A victim of a massive June 4 stroke, Shaw fought on finally succumbing early Friday morning.

Edmiston asserted Friday he “absolutely” chose his career path of teaching math and coaching football at Springdale’s Southwest Junior High because of Thurman Shaw.

“He was my offensive line coach,” Edmiston said. “He was the first coach I ever had that made it more than just Xs and Os. Really took the time to make sure I was doing OK in the classroom and doing OK at home and really kept me out trouble and steered me in the right direction. Just a fantastic guy. I just loved him so much.”

As its first black coach, Shaw impacted then all white Prairie Grove in general, Edmiston said.

Obviously he impacted Edmiston in particular.

“Thurman was the first black person I had ever been around in my life,” Edmiston said. “And so that was a big influence on me. It really changed my outlook on people. That was a life-changing thing for me for sure. Really opened my eyes to other people.”

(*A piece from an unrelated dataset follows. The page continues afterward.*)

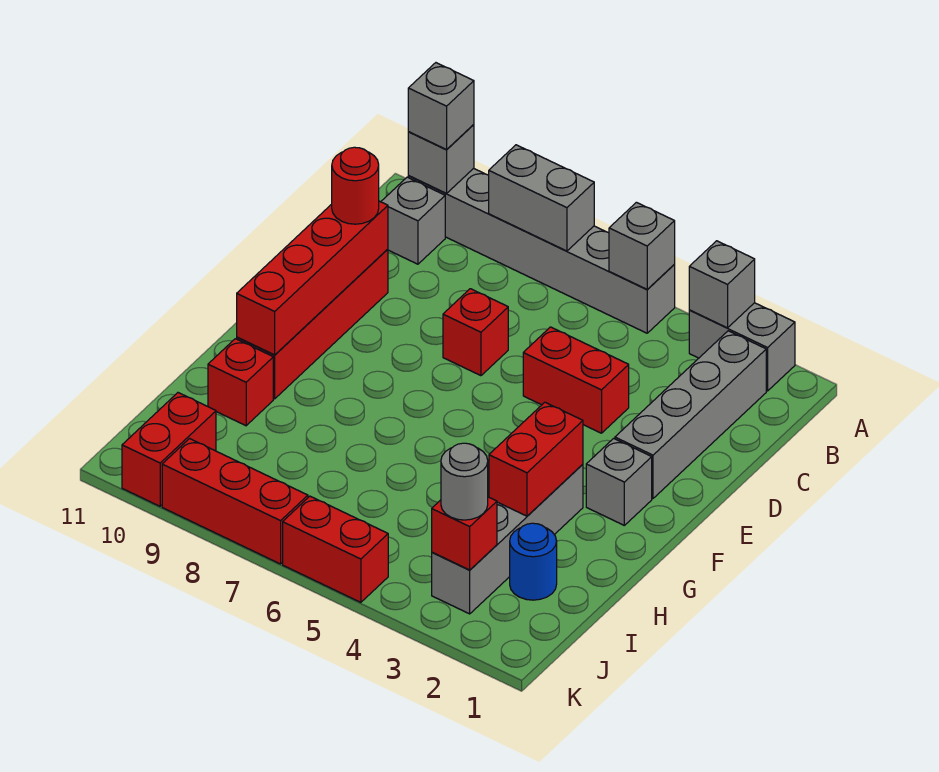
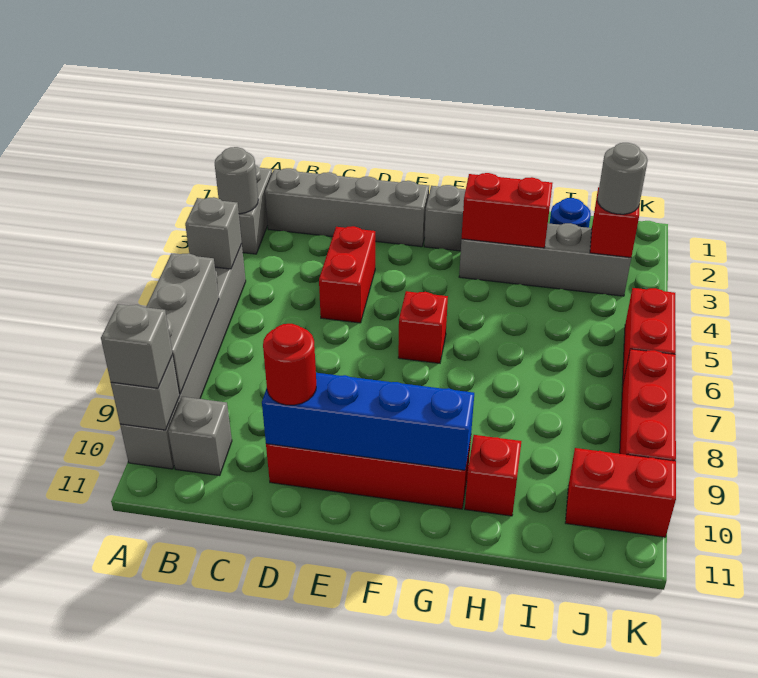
grey brick A3 level 2 -> grey round brick A3 level 2
grey brick A7:A8 level 2 -> grey brick A7:A9 level 2
red brick D7 level 1 -> red brick F6 level 1
red brick D10:G10 level 2 -> blue brick D10:G10 level 2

Old Razorbacks teammates Mike Burlingame, a Razorbacks center and retired Springdale teacher, Steve Cox, the longtime NFL kicker now on the UA Board of Trustees and former Razorbacks tackle Ronnie Trusty all recalled Shaw like Burlingame did when contacting this writer a month ago about Shaw’s plight.

“One of the best people there is,” Burlingame said,

Cox and Trusty recalled Shaw’s “infectious” smile and that whether in practice or in games Shaw never gave less “than all he had,”

Given he was a backup, all Thurman had while still good wasn’t up to the great Arkansas guards he played behind like George Stewart and Steve Korte.

But as a human being, then Razorbacks assistant coach Harold Horton said he never recruited better and then Arkansas offensive line coach Larry Beightol said he never coached better.

“He was a lot better person than he was a player and that’s the way you want people to remember you anyway,” Beightol said. “We’ll miss him for all time.”